Molecular organization of cholesterol, in polyunsaturated membranes: Microdomain formation

The molecular organization of cholesterol, in phospholipid bilayers composed of 1,2-diarachidonylphosphatidylcholine (20:4-20:4PC), 1-stearoyl-2-arachidonylphosphatidylcholine (18:0-20:4PC), and 20:4-20:4PC/18:0-20:4PC (1/1 mol) was investigated by solid-state H-2 NMR and by low- and wide-angle x-ray diffraction (XRD). On the basis of distinct quadrupolar powder patterns arising from [3alpha-H-2(1)]cholesterol intercalated into the membrane and phase separated as solid, solubility chi(chol)(NMR) = 17 +/- 2 mol% and tilt angle alpha(o) = :25 +/- 1degrees in 20:4-20:4PC were determined. The corresponding values in 18:0-20:4PC were chi(chol)(NMR) greater than or equal to 50 mol% and alpha(o) = 16 +/- 1degrees. Cholesterol solubility determined by XRD was chi(chol)(XRD) = 15 +/- 2 mol% and chi(chol)(XRD) = 49 +/- 1 mol% for 20:4-20:4PC and 18:0-20:4PC, respectively.
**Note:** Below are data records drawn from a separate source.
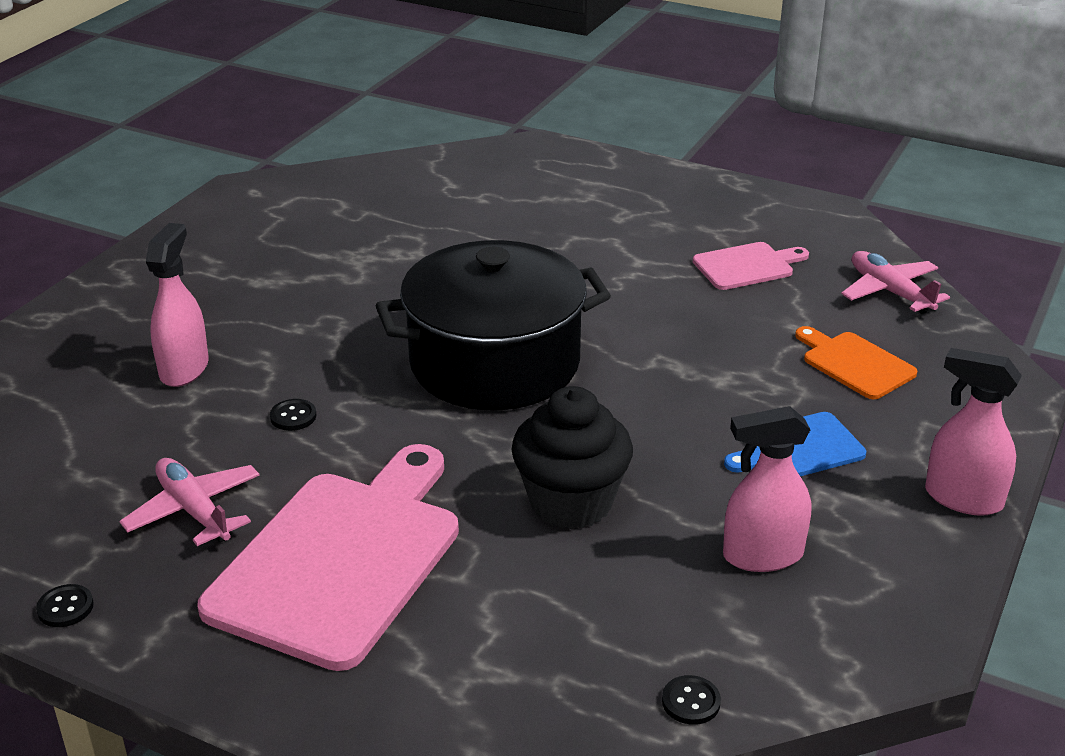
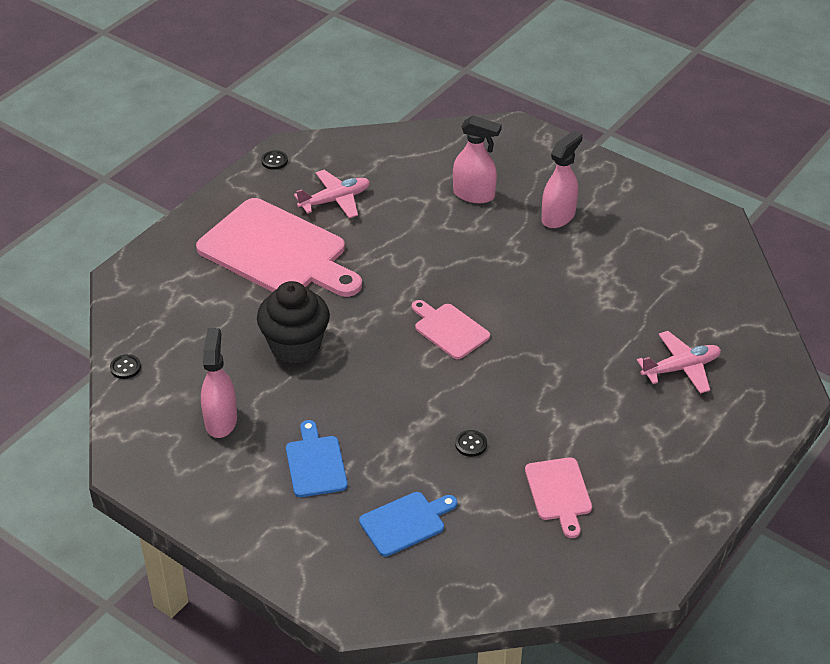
camera: 100 degrees right, 10 degrees up
(293, 416) = (412, 238): black button -> black button (471, 444)
(494, 364) = (449, 329): black pot -> pink cutting board
(854, 364) = (406, 522): orange cutting board -> blue cutting board
(890, 292) = (503, 577): pink plane -> pink plane (681, 368)
(962, 498) = (239, 534): pink spray bottle -> pink spray bottle (558, 217)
XRD experiments show that the solid sterol is monohydrate crystals presumably residing outside the bilayer. The H-2 NMR spectrum for equimolar [3alpha-H-2(1)]cholesterol added to mixed 20:4-20:4PC/18:0-20:4PC (1/1 mol) membranes is, consistent with segregation of cholesterol into 20:4-20: 4PC and 18:0-20:4PC microdomains of <160 angstrom in size that preserve the molecular organization of sterol in the individual phospholipid constituents. Our results demonstrate unambiguously that cholesterol has low affinity to polyunsaturated fatty acids and support hypotheses of lateral phase separation of membrane constituents into sterol-poor/polyunsaturated fatty acid-rich and sterol-rich/saturated fatty acid-rich microdomains.